Negotiations for a new agreement are said to be stuck over a union demand that a system determining salary hikes based on rank and seniority remain in place, rather than a system which would shift some of those raises onto newer teachers and those who excel at their work.

The Finance Ministry is proposing that new teachers get a 35 percent raise, while veteran teachers receive just a 3% hike. In addition, the ministry wants to convert five-to-10 teachers’ vacation days to Friday workdays, according to Channel 13.

“The emphasis of the Teachers’ Union is on seniority, and at the Finance Ministry the emphasis is on excellence,” Finance Minister Avigdor Liberman said Sunday.

The union, which represents daycare, kindergarten, and elementary school teachers, is rejecting both proposals. Along with the Education Ministry, it has warned that the wage plan will result in a mass exodus of teachers in five-to-six years’ time.

Lapid on Sunday spoke separately with Finance Minister Avigdor Liberman and Israel Teachers Union head Yaffa Ben David, in an effort to work toward solutions toward the opening of the school year.
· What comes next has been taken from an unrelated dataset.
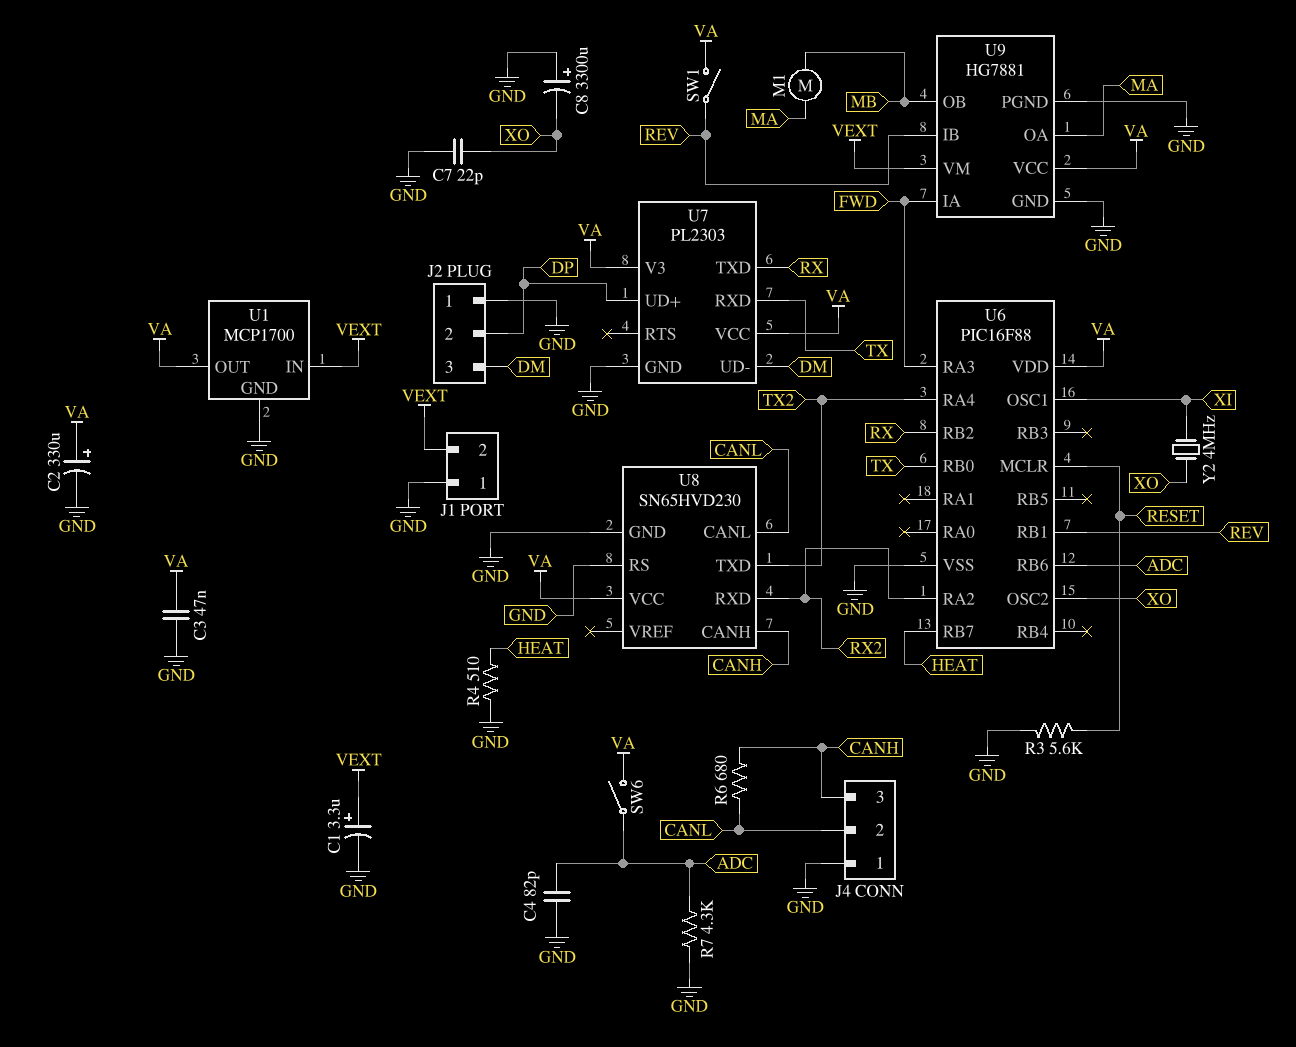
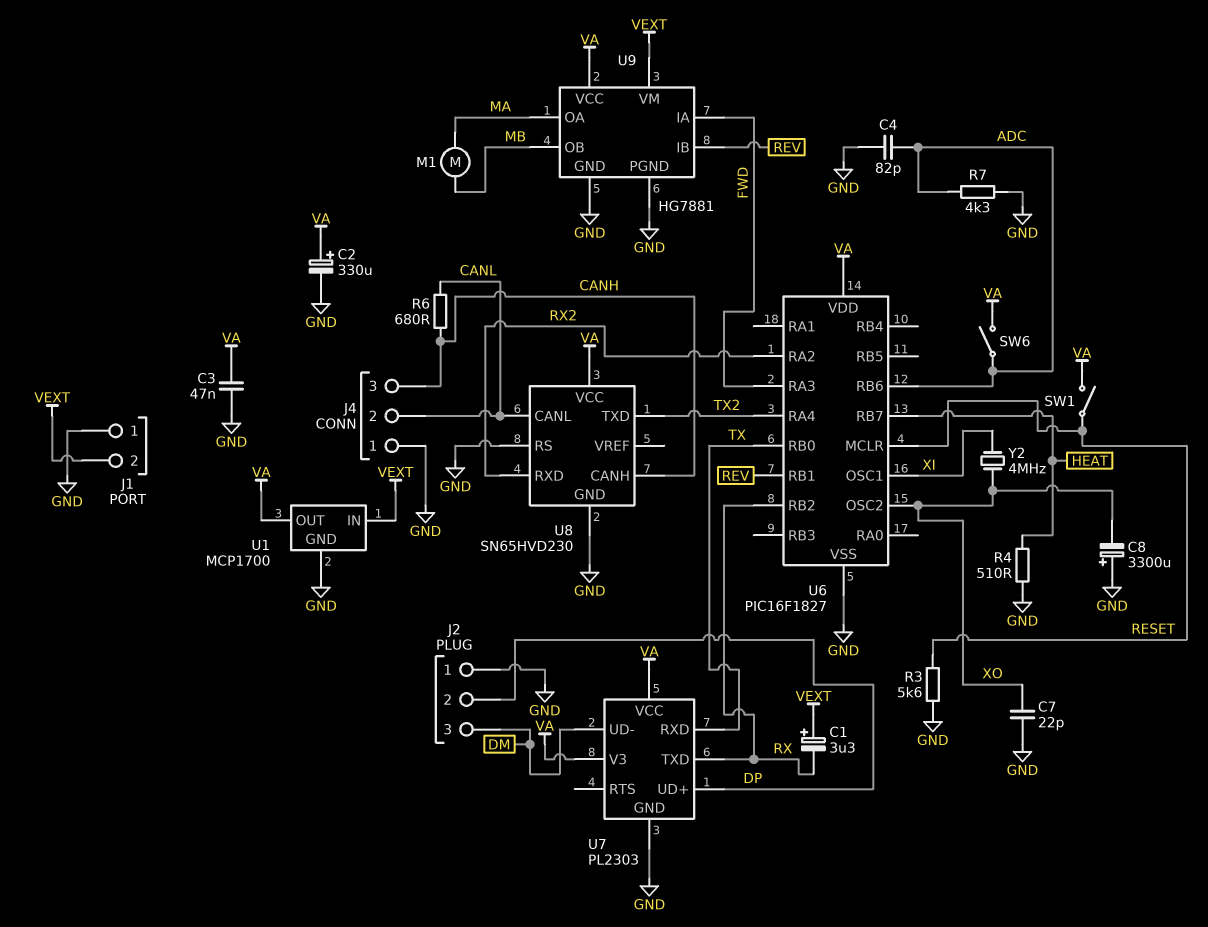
C1: 3.3uF (plus VEXT, minus GND) -> 3.3uF (plus VEXT, minus RX)
SW1: switch (REV, VA) -> switch (RESET, VA)
U6: PIC16F88 -> PIC16F1827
In addition, throughout the day, the prime minister discussed the situation with Education Minister Yifat Shasha-Biton and National Parents Association chair Merom Shiff.

 

Liberman was publicly resistant to the premier stepping in to deal with the crisis, suggesting that the move was political in nature — elections are scheduled for November 1 and parents unable to send their kids to school may take out their frustrations at the ballot box — and saying politicians should “leave the management of negotiations to professional ranks only.”

“I made it clear in a meeting with the prime minister and education minister that only the person in charge of salaries at the Finance Ministry is the one who manages negotiations on salary agreements,” he wrote on Facebook.
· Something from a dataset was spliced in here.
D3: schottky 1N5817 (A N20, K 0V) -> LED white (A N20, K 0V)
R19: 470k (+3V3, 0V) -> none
Liberman has conceded that salaries for new teachers must rise, but also wants to increase the number of day schools that are open and teachers who are working, to help parents otherwise unable to find childcare. He further wants to allow school principals the ability to give raises to outstanding teachers in order to incentivize excellence within the profession.

Kobi Bar-Nathan, commissioner of wages at the Finance Ministry, told the Kan public broadcaster Sunday that turnover among teachers has increased, with the Finance Ministry focusing on keeping them in the profession.
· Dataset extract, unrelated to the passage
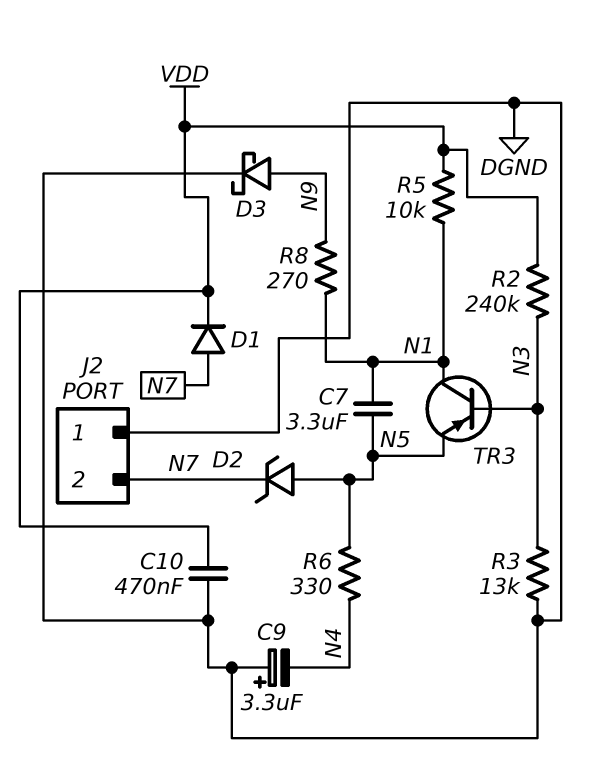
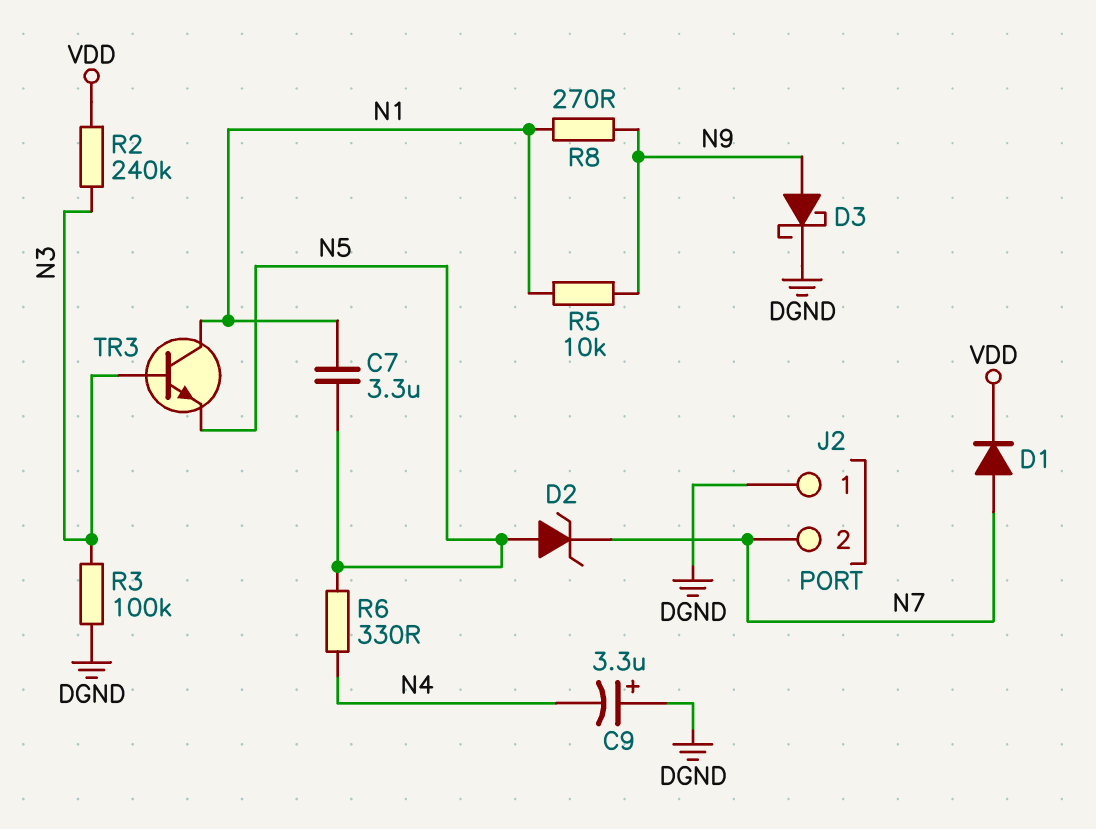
C10: 470nF (DGND, VDD) -> none
R3: 13k (DGND, N3) -> 100k (DGND, N3)
R5: 10k (N1, VDD) -> 10k (N1, N9)
TR3: PNP (B N3, C N1, E N5) -> NPN (B N3, C N1, E N5)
“We want do the things that are right for the system, even if they are less popular,” he said.

Shasha-Biton has accused the Finance Ministry of dragging its feet on reaching a deal until the last possible moment before school begins.

On Saturday, she accused treasury officials, including Finance Minister Avigdor Liberman, of “not being familiar with the education system.”

“The treasury doesn’t care about pupils, or parents, or teaches,” she told Channel 13 news. “Each discussion looks the same as a month ago, or two months, or five months.”

Shasha-Biton urged Liberman to instruct senior ministry officials to end the dispute this week.

Prime Minister Yair Lapid meets with Education Minister Yifat Shasha-Biton and Finance Minister Avigdor Liberman, on August 17, 2022. (Amos Ben Gershom/GPO)

“This isn’t fair to the students,” she said.

The government has limited wriggle room with what it can offer the teachers. As a caretaker government, the attorney general has capped what the Finance Ministry can offer teachers to NIS 4 billion ($1.2 billion) in the lead-up to elections on November 1, according to Channel 12 news.

Last Thursday, Ben David warned that there will be “chaos” on the first day of the school year and that the union will strike if the Finance Ministry does not change its approach, accusing officials of “dragging their feet.”

The conclusion of the 2021-2022 school year was marred by a series of strikes organized by the Teachers Union over a wage dispute with the Finance Ministry.

The union is open to negotiating how much time teachers get off, but is demanding an agreement on salaries be inked before it will discuss incentive programs.